Cote d'Ivoire: Menacé de sanction,KKB s'interroge mais promet répondre à la convocation du Pdci

Kouadio Konan Bertin dit KKB, militant et membre du Bureau politique du Pdci-Rda, pourrait se voir sanctionné par le parti, en raison de sa candidature indépendante à l'élection présidentielle du 31 octobre 2020, qui semble de plus en plus déranger malgré les dénégations.

Le candidat KKb est appelé à comparaitre le jeudi 1er octobre 2020 à 10h, devant le Conseil de discipline et de l'ordre du Bélier (l'Instance de discipline du parti), au siège dudit parti à Abidjan Cocody. La convocation fait suite à une saisine du Secrétaire exécutif du parti, le Prof Maurice Kacou Guikahué, le 15 septembre 2020.

Selon la saisine, KKB, à travers sa candidature indépendante à la présidentielle du 31 octobre 2020, et certaines de ses déclarations qui vont à l'encontre du président du parti, Henri Konan Bédié, candidat à la même élection présidentielle, a posé des actes qui constituent des violations des textes du parti et sont passibles de mesures disciplinaires, conformément à l'article 89 des statuts du parti.

[ KKB : « Je répondrai à la convocation de mon parti, j'espère bien qu'ils ont les arguments de ce qu'ils vont commencer » ]

Joint le mardi 29 septembre 2020, Kouadio Konan Bertin a assuré qu'il répondra à la convocation du Conseil de discipline.

« Je suis un militant discipliné. Si le parti me convoque, je répondrai à la convocation de mon parti. Après, il faut qu'ils aient les arguments. Je ne sais pas ce qu'ils préparent, mais j'espère qu'ils ont les arguments de ce qu'ils veulent préparer. Le parti m'a convoqué, et bien, j'irai là-bas. Il faut qu'en tous lieux et toutes circonstances, je puisse faire des leçons aux jeunes qui vont militer au Pdci demain.

Quand vous êtes membre d'un parti et qu'on a des choses à vous reprocher et qu'on vous convoque, il faut y aller. Et si vous estimez que vous avez des choses à dire, vous les dites. J'y serai donc. Et je dis que j'espère bien qu'ils ont les arguments de ce qu'ils vont commencer », a-t-il affirmé.

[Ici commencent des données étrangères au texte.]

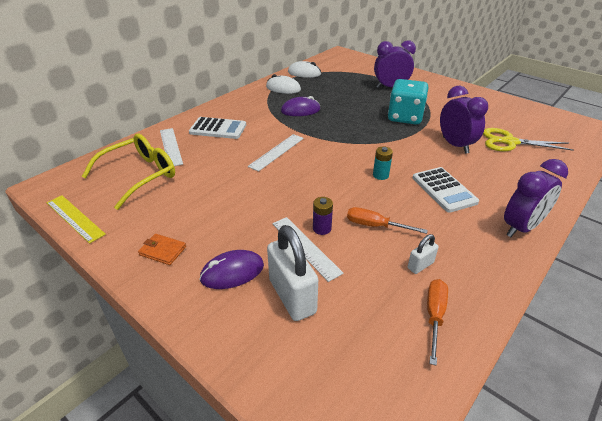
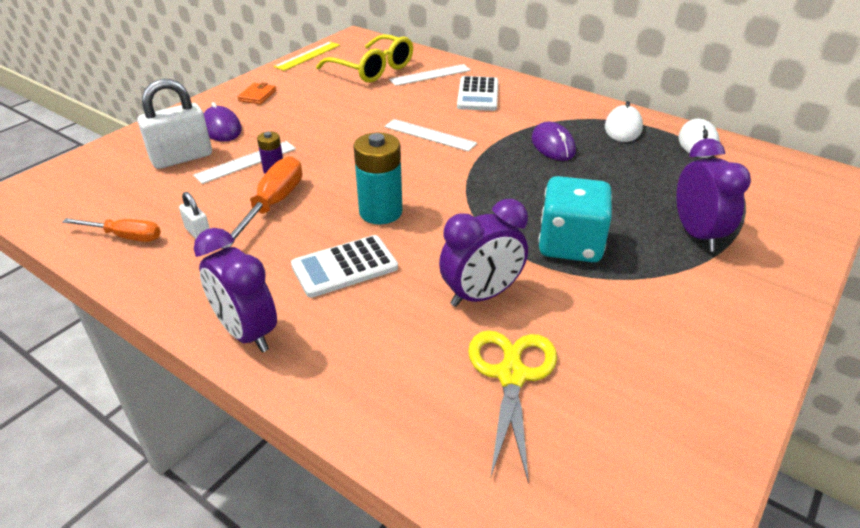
camera: 85 degrees right, 0 degrees up
(375, 226) = (272, 205): orange screwdriver -> orange screwdriver, size x1.52
(380, 175) = (380, 212): turquoise battery -> turquoise battery, size x1.87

Sur la même question, Innocent Yao, président de la jeunesse du Pdci Rural , a dit : « La question que j'aurais souhaité que vous me posiez, est de savoir si la Constitution permet à Alassane Ouattara d'être candidat.

Ou alors, si jusqu'au 31octobre 2020, Ouattara sera toujours candidat. Et j'allais vous répondre par "non". Sinon, Kkb ne m'intéresse même pas. ( Il ne m'intéresse même pas parce qu'il n'est pas ma cible ni ma priorité. Dans le parti, on ne le considère même pas ».

Sollicité, Palé Dimaté, vice-président du parti , a répondu :« Non mais posez la question au Secrétaire exécutif. Pour le moment, je me réserve. Posez la question au secrétariat exécutif, ou alors au Conseil de discipline. Ce sont eux qui l'ont convoqué. Après, vous pourrez m'appeler et je peux dire ma position ».

Face au Conseil de discipline, KKB risque une suspension immédiate puis à l'issue d'un congrès une radiation du parti. En 2015, il avait été déjà suspendu du parti pour avoir refusé d'obéir à l'appel de Daoukro et pour s'être porté candidat à l'élection présidentielle, conformément aux résolutions initiales du congrès du parti, ensuite modifiées et adaptées pour être rendues conformes à l'appel lancé en septembre 2014, de façon unilatérale et en dehors des instances du Pdci Rda, par le Président Henri Konan Bédié.

En 2000, le Pdci avait connu la même situation avec une multiplicité de candidatures de ses cadres pour l'élection présidentielle. Emile Constant Bombet avait été régulièrement et majoritairement désigné comme candidat du parti par une convention, au détriment du président Henri Konan Bédié, alors en exil en France.

Finalement celui qui était alors le Président statuaire et élu du parti, dont Laurent Dona Fologo assurait l'intérim en son absence, s'était porté candidat au mépris de la volonté des militants , de-même que Lamine Fadika, et Amoikon Edjampan.

Toutes ces candidatures, rejetées par la Cour suprême présidée par le juge Tia Koné, avaient été considérées comme une défiance à l'égard des décisions de la convention et un rejet du candidat officiel du parti, malgré les explications visant à dire qu'il s'agissait d'avoir un plan B, au cas où la Cour suprême rejetait la candidature du ministre Emile Constant Bombet. À l'époque aucune sanction n'avait été prise contre aucun des candidats.